Interview: Greenpeace activist Justin D’Angona on being in Vogue (and other things)
by Jason Schwartz
June 4, 2014
Justin D’Angona is serious Greenpeace. He is the senior city coordinator of Greenpeace USA’s LA Frontline office and was the coordinator of Greenpeace Semester. It seems he’s also seriously cool enough that Italian Vogue, the premier fashion magazine in the world, tapped him to be in a recent photo shoot. I caught up with him recently and was like: seriously? And he was like: seriously.
JS: Fashion is a global industry with a lot of resources. What kind of room is there for the environmental movement to take it on? And why is now the time?
JD: Fashion is part of culture, and culture is a good thing. But there is a way to participate in culture that is not messed up. You dont have to be destroying waterways in the third world to make clothes. And you dont have to buy new things to be fashionable.
One reason that the photo shoot was cool was that they asked everybody to wear their own clothes. Everything I was wearing in that shoot was something I bought at second hand shops or thrift stores.
It was a chance to show that people can participate in the culture of fashion and have fun without hurting anything.
JS: What did you think about the way that you were presented in the pages of Italian Vogue. I dont read Italian, but the blurb that accompanied your photo wasnt that long.
JD: The shoot itself was pretty surreal and funny, especially if youre the kind of person who doesnt take himself that seriously. Having worked with Greenpeace for 5 years, Im used to being on the road with a very small budget, doing grassroots work thats not always very glamorous. Having a craft services table with free fruit and drinks felt foreign to me.
And to be in a room full of people who are all looking at you, and pointing a big camera at you, and telling you to jump around or look cool I dont really know how to do that on command.
As far as the campaign messaging goes, they printed a quick explanation of our work and what our priorities are. I think thats a good thing.
They originally asked me to provide a bio about myself and my work and a plug for something I cared about. I wrote two paragraphs. The first was about the organization. The second was about the Detox campaign and its connection to the fashion industry, specifically how big fashion brands like Versace, Dolce & Gabanna and Louis Vuitton have a part to play in making a greener, more peaceful world. That was the part that got cut.
It was bummer, but I can see why Vogue wouldnt want to piss off its advertisers. Hopefully people see the page, go to our website, and can discover what weve been up to for the past few decades.

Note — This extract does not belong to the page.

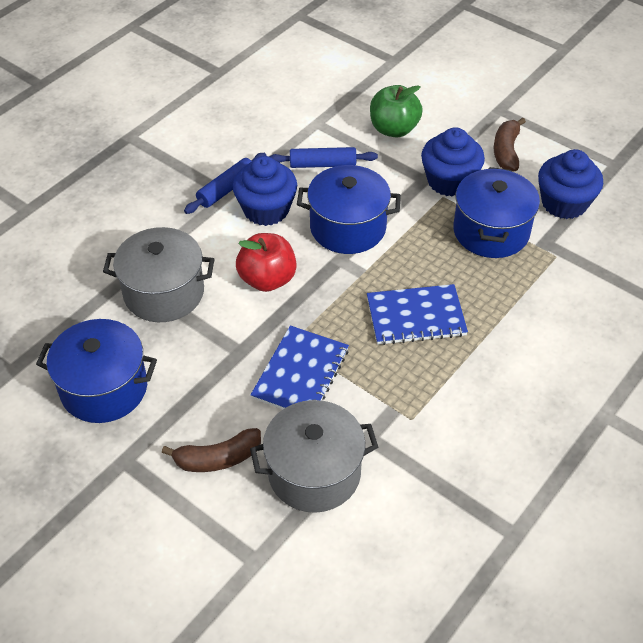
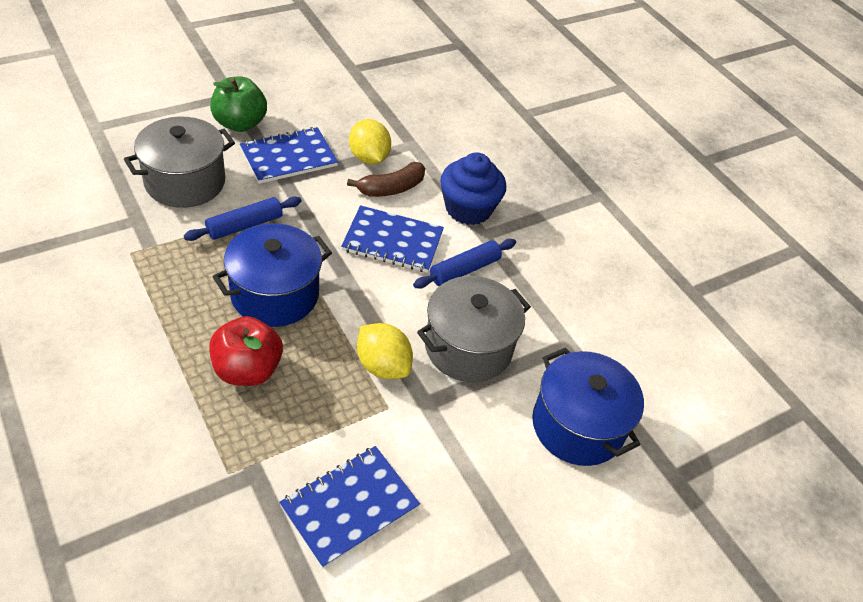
blue cupcake: 3 -> 1
blue notebook: 2 -> 3
blue pot: 3 -> 2
brown banana: 2 -> 1
yellow lemon: 0 -> 2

JS: How did the photo shoot happen? And why did you think it was a good idea to do it?
JD: The short answer is a friend of mine who works with some Vogue staff in NY knew about my work at Greenpeace and reached out to me.

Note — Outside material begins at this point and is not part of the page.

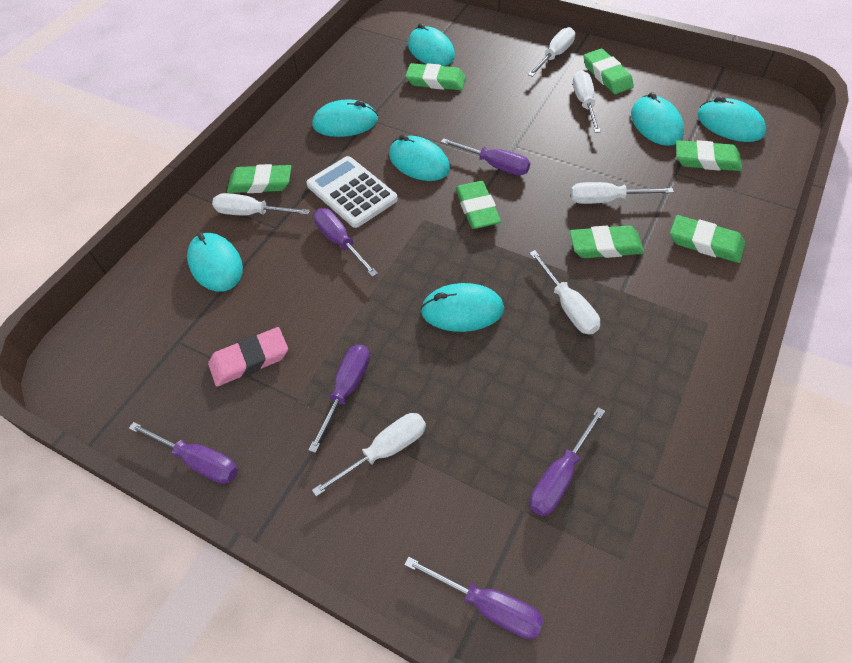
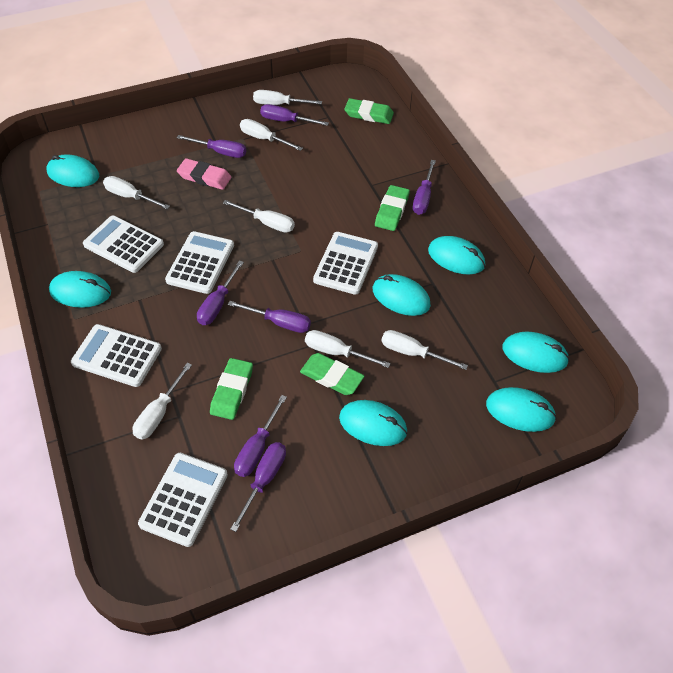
green eraser: 7 -> 4
purple screwdriver: 6 -> 7
white calculator: 1 -> 5
white screwdriver: 6 -> 7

I was reluctant to do it at first, but one of the campaigns that Ive done a lot of work on is the Detox campaign.
The chance to use a major publication to let people know that three of the biggest Italian fashion houses are producing their garments in ways that pollute major waterways all over the world that they are basically poisoning people who have historically not have a lot of power or ability to oppose them that seemed like a big deal.

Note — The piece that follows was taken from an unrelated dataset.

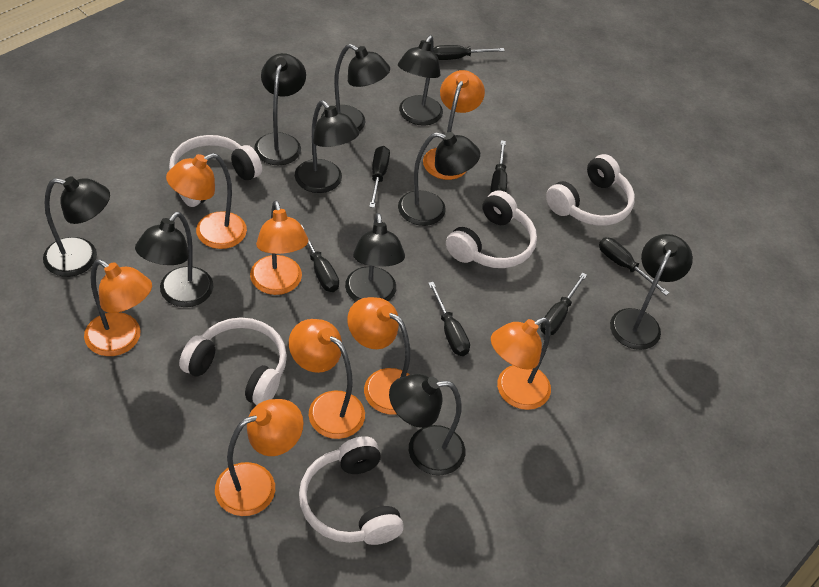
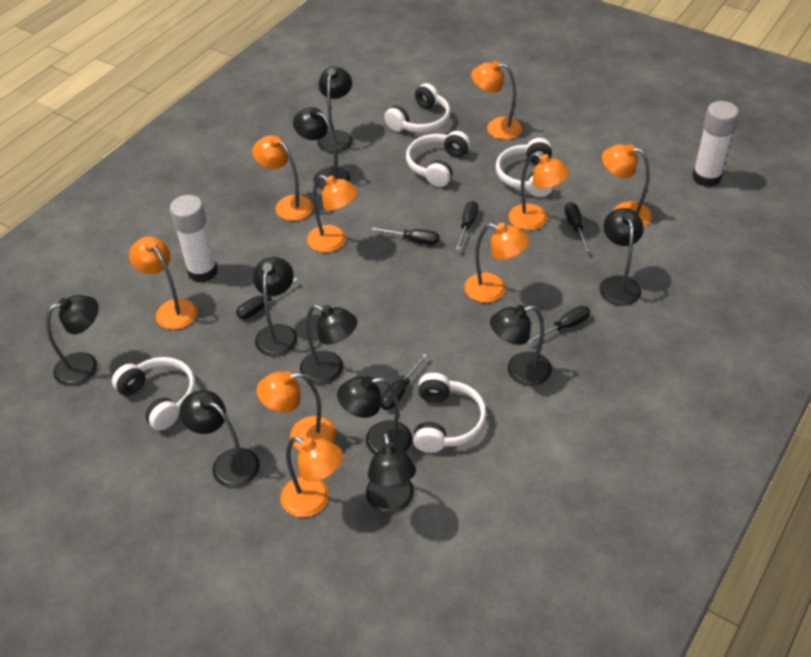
black screwdriver: 7 -> 6
orange lamp: 8 -> 9
white glue stick: 0 -> 2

JS: What do you have to say to people who would ask, Whats a guy from Greenpeace doing in a fashion magazine run by a large corporation? Or that youre contributing to wasting paper?
JD: The implication being that its hypocritical to be promoting environmentalism in a globally distributed print magazine? Well, if that message is getting to me, then that person is using the technologies of our modern industrial society.
Look, we have to work with the existing structures of our economy. We have to take the forms of production and communication that currently exist and transform their uses into something good and positive.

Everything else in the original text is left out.